Lo è stato, perché adesso c’è l’ottima scusa della “sicurezza”. I palestinesi si fanno esplodere; noi israeliani dobbiamo utilizzare misure più forti.

Lei ha auspicato l’uso delle sanzioni economiche da parte dell’Europa contro lo Stato d’Israele affinché si ritorni a una trattativa di pace. È davvero convinta che sarebbero efficaci?
Sì che lo sarebbero. E moltissimo. Ma la domanda è semmai questa: oserà l’Europa, vincendo i propri sensi di colpa e i propri fantasmi della Seconda Guerra mondiale, a boicottare Israele?
 

Ha un sogno?
Sogno un posto dove non ci siano spargimenti di sangue, dove la gente possa circolare liberamente senza la paura di essere colpita da un soldato israeliano o da un kamikaze palestinese.

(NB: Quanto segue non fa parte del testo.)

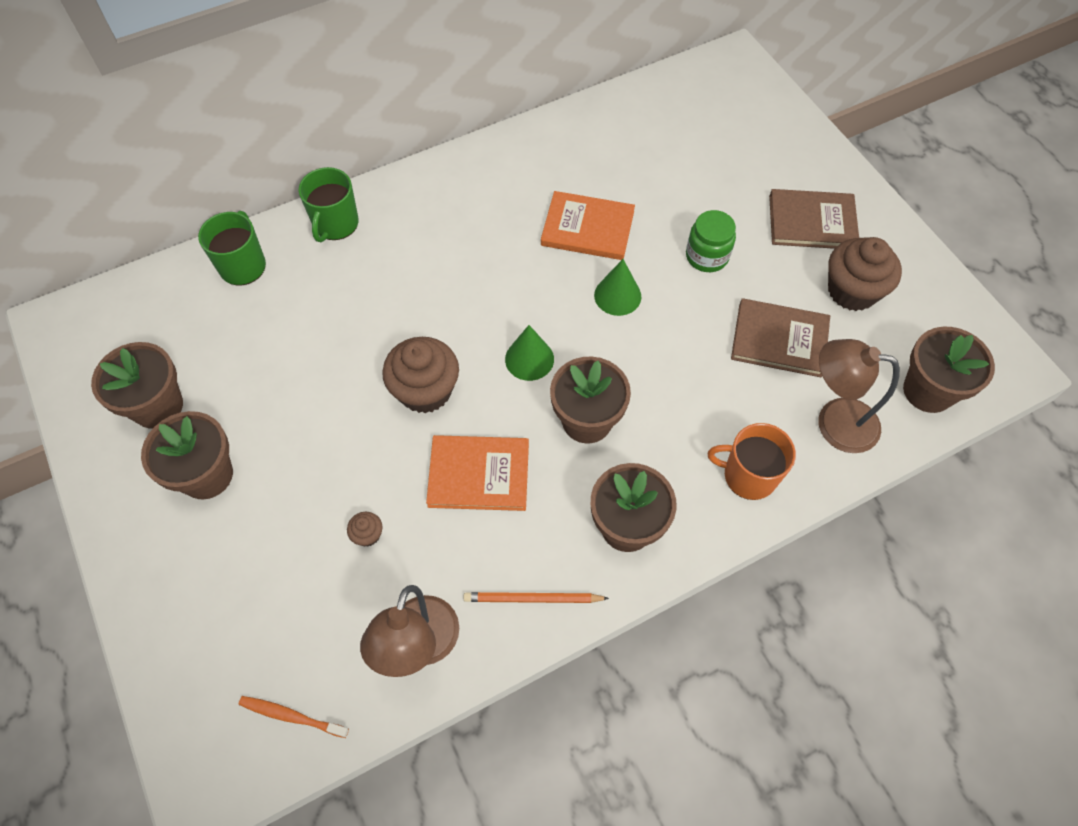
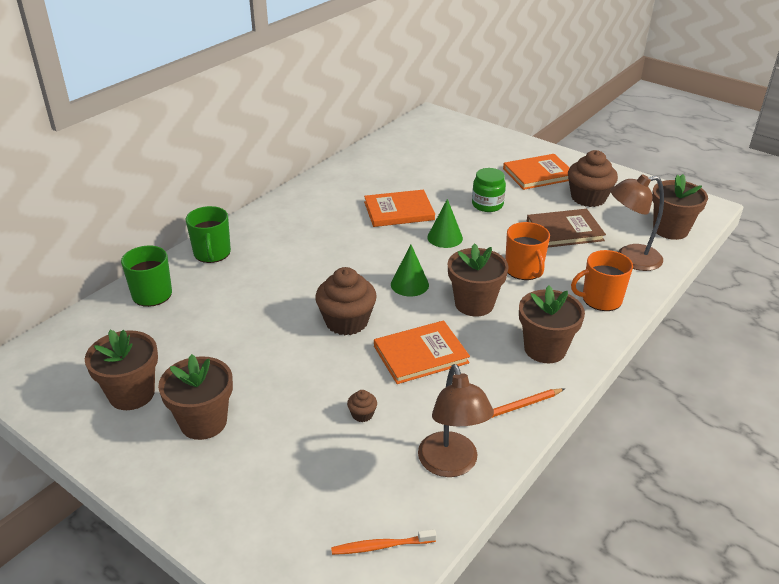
camera: 25 degrees left, 25 degrees down
(683, 388) = (524, 270): none -> orange mug
(812, 222) = (538, 174): brown book -> orange book

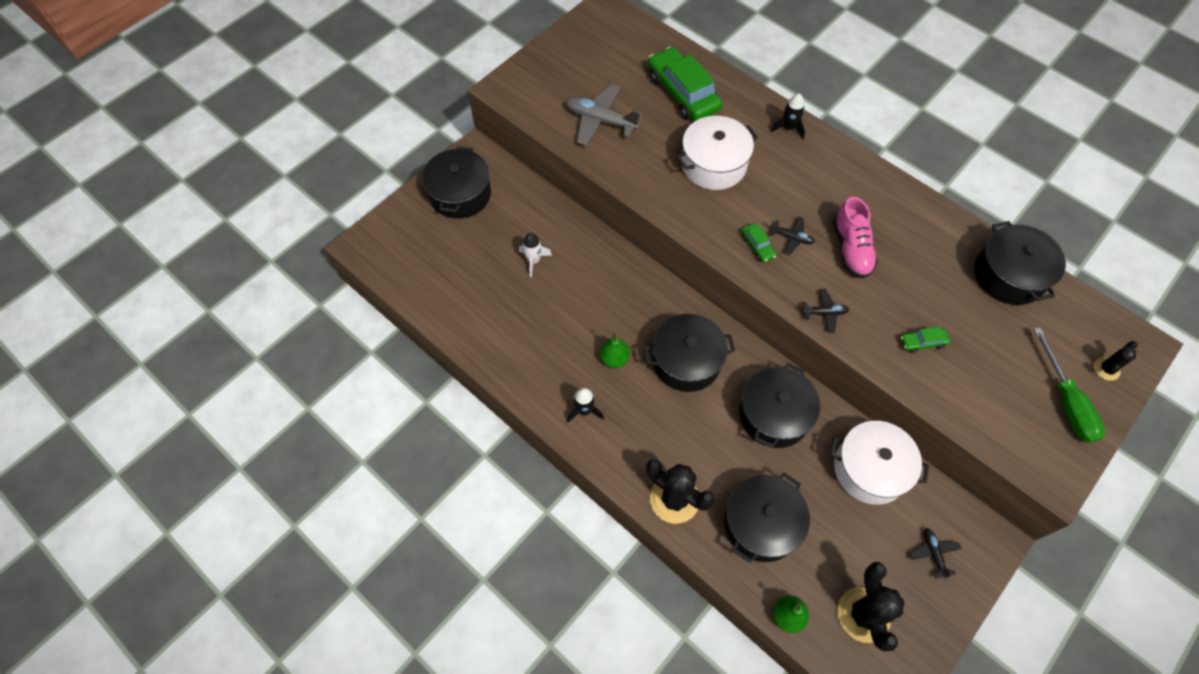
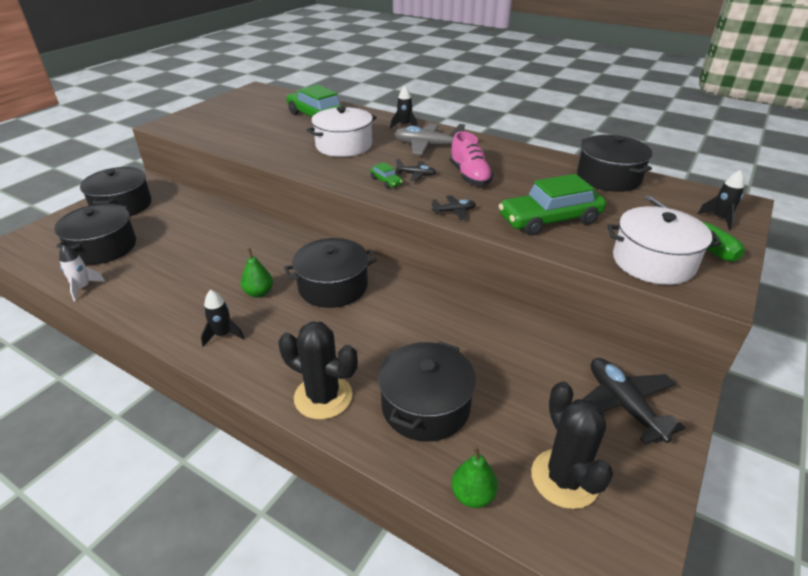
camera: 10 degrees left, 25 degrees down
(534, 260) = (185, 237): white rocket -> white rocket (83, 288)
(600, 120) = (246, 133): grey plane -> grey plane (427, 146)
(774, 415) = (425, 314): black pot -> black pot (103, 247)
(870, 469) = (533, 343): white pot -> white pot (653, 261)
(922, 342) = (549, 220): green car -> green car, size x2.30
(933, 553) = (623, 405): black plane -> black plane, size x1.90
(1106, 369) = (720, 219): black cactus -> black rocket

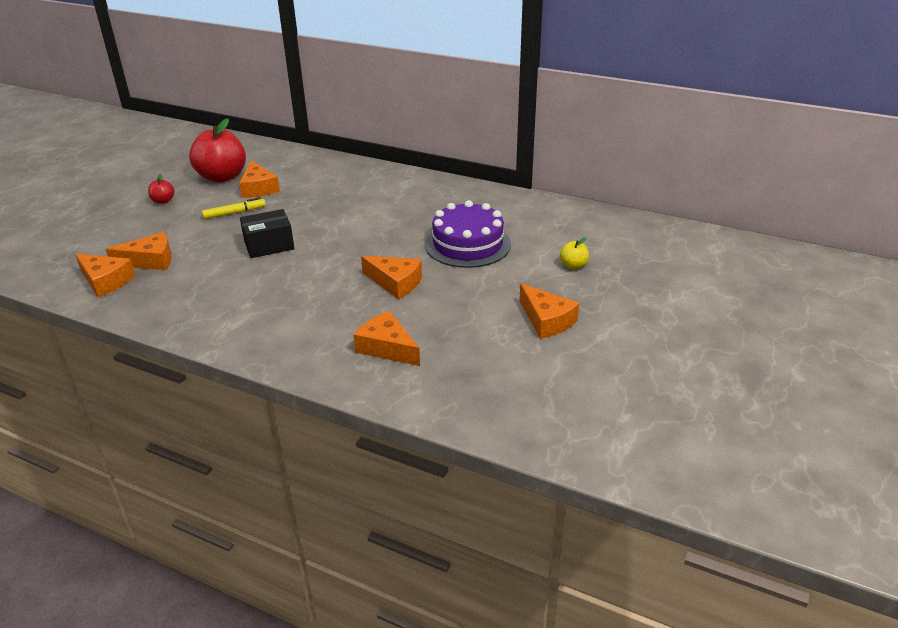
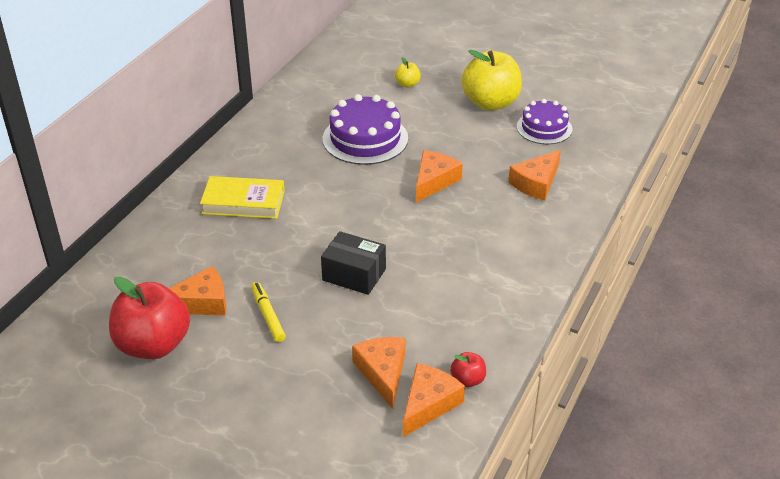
camera: 90 degrees left, 5 degrees up
(163, 201) = (218, 395): red apple -> red apple (468, 380)
(269, 245) = (354, 275): black box -> black box turned 45 degrees counterclockwise
(374, 195) = (243, 202): none -> yellow book
(498, 359) = (544, 128): none -> purple cake
(546, 320) = (490, 103): orange cheese -> yellow apple

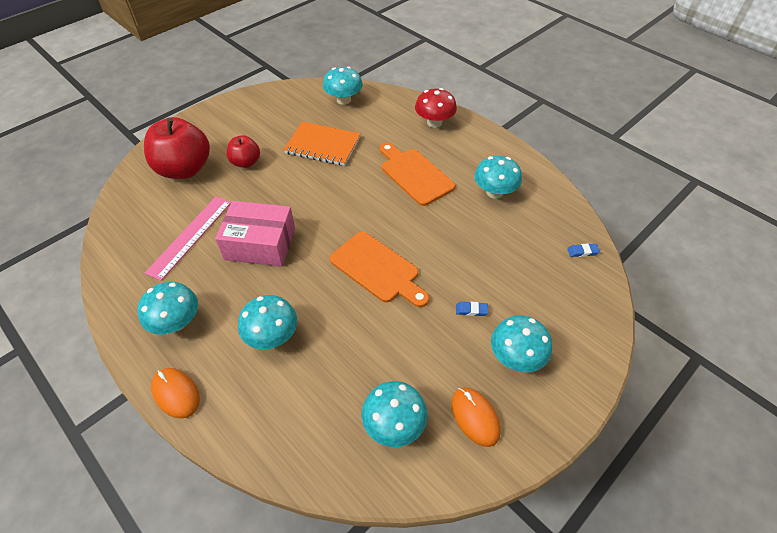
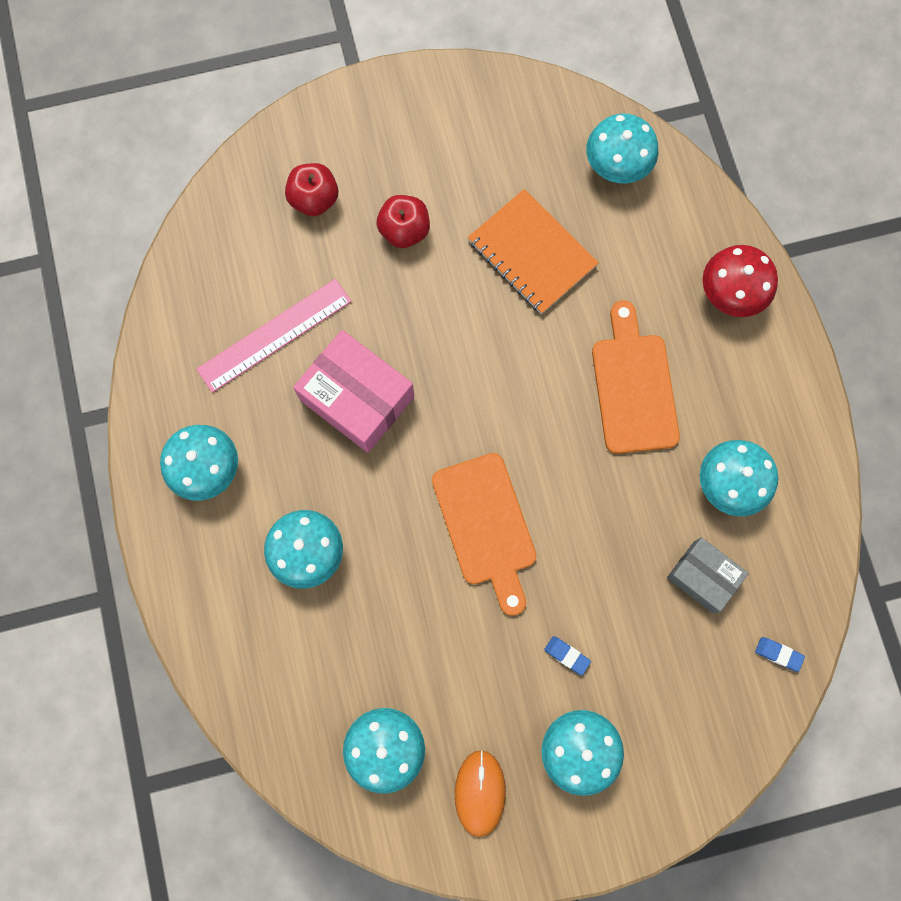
camera: 30 degrees right, 25 degrees up
(176, 393) = (171, 569): orange mouse -> none
(184, 169) = (314, 200): red apple -> red apple, size x0.54
(515, 236) = (703, 577): none -> grey box

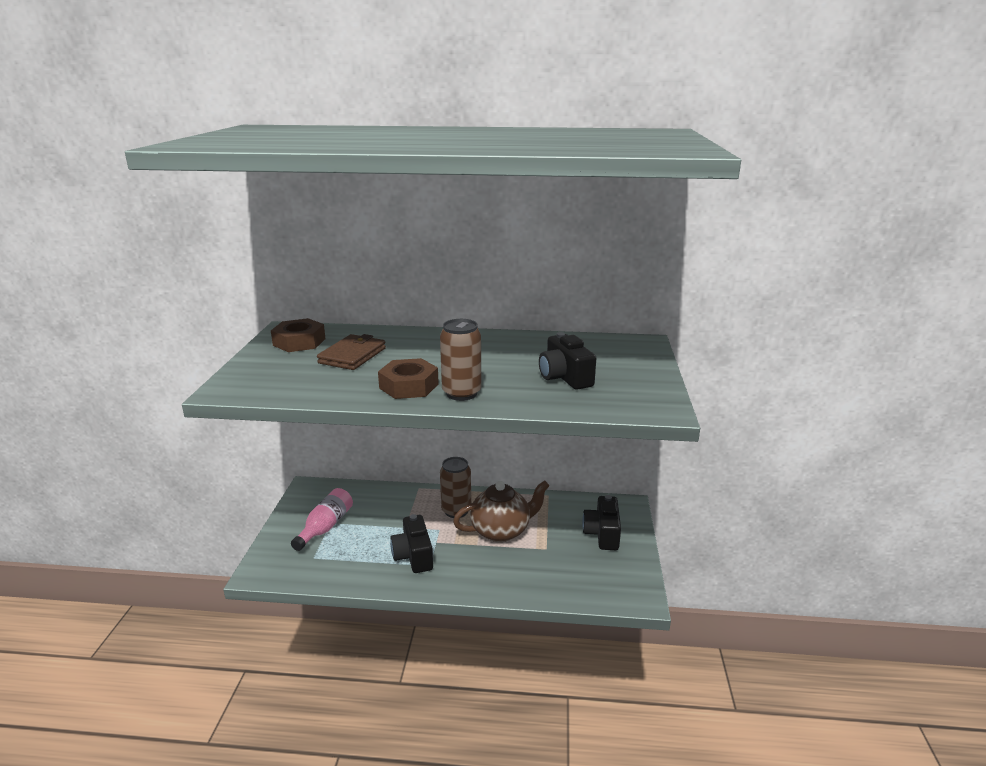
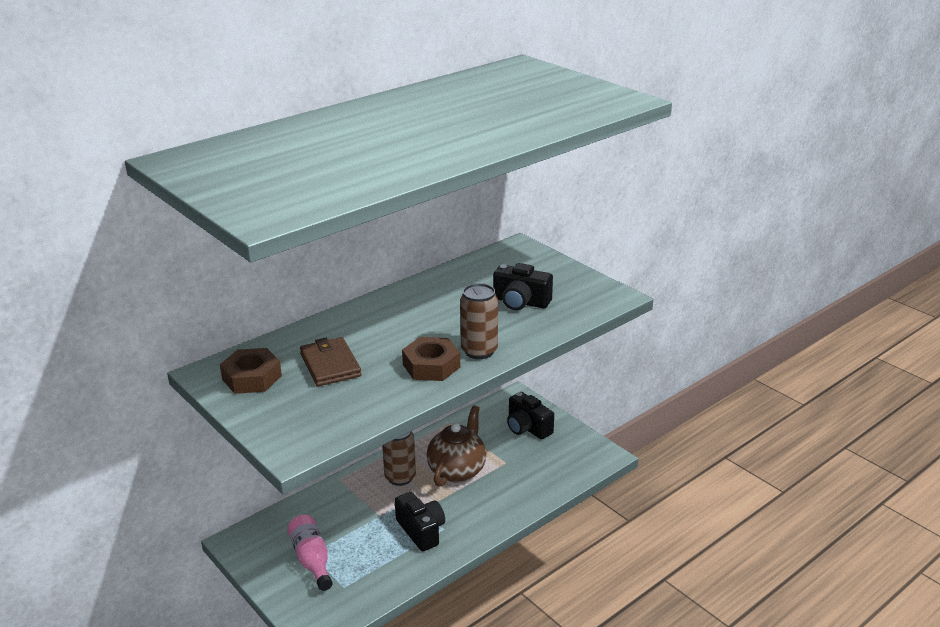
camera: 45 degrees left, 5 degrees up
(413, 556) = (421, 531): black camera -> black camera turned 150 degrees counterclockwise

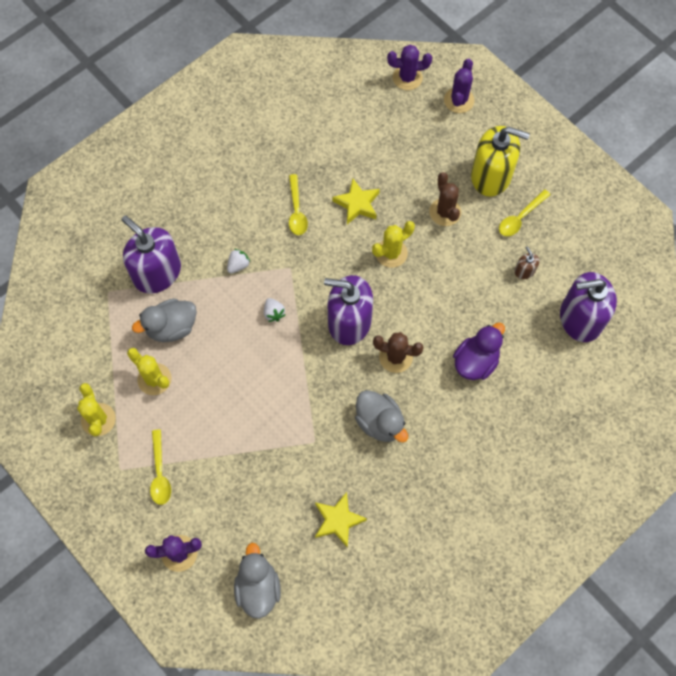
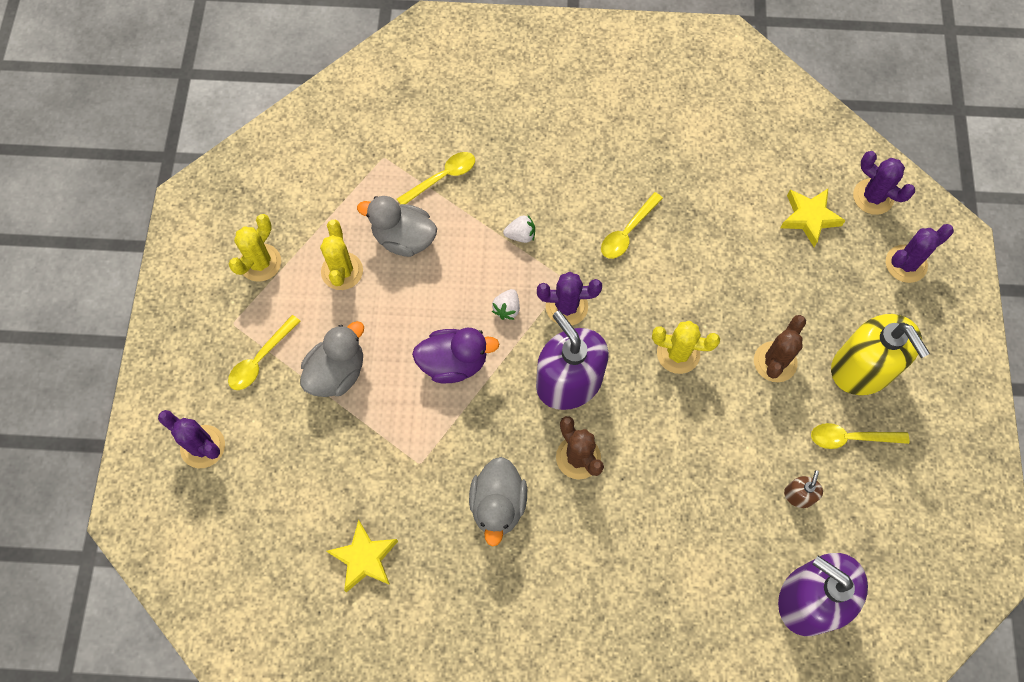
camera: 45 degrees right, 0 degrees up
(157, 273) = (442, 178): purple soap dispenser -> yellow spoon
(258, 587) = (234, 546): grey duck -> grey duck (337, 372)
(305, 282) = (566, 306): none -> purple cactus
(357, 204) = (693, 277): yellow star -> yellow star (809, 218)
(475, 361) = (652, 537): purple duck -> purple duck (454, 363)

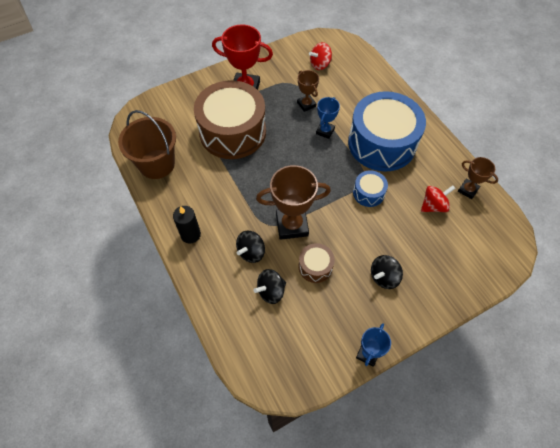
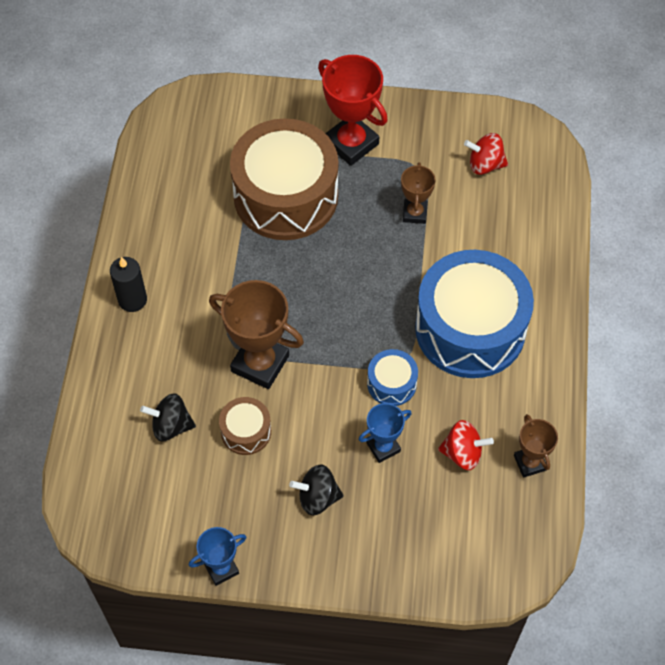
camera: 35 degrees right, 0 degrees up
(157, 164) = (160, 185): brown bucket -> none
(251, 252) = (185, 365): black spinning top -> none
(325, 131) = (407, 266): blue trophy -> blue trophy (383, 447)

Penso che questo sia possibile soltanto se vige l’uguaglianza.
 

Da dove deriva la sua speranza?
La speranza arriva, ad esempio, da quegli eroici genitori palestinesi che, nonostante l’occupazione, crescono i loro figli parlando delle differenze che esistono tra un israeliano e l’altro, che non vedono tutti noi come dei demoni, che insegnano ai loro bambini a giudicare la gente secondo ciò che fa e non secondo ciò che è o il luogo da cui proviene. Vorrei dire a questi genitori palestinesi di essere pazienti e ottimisti. Di preparare la prossima generazione, perché nel futuro vi è una promessa.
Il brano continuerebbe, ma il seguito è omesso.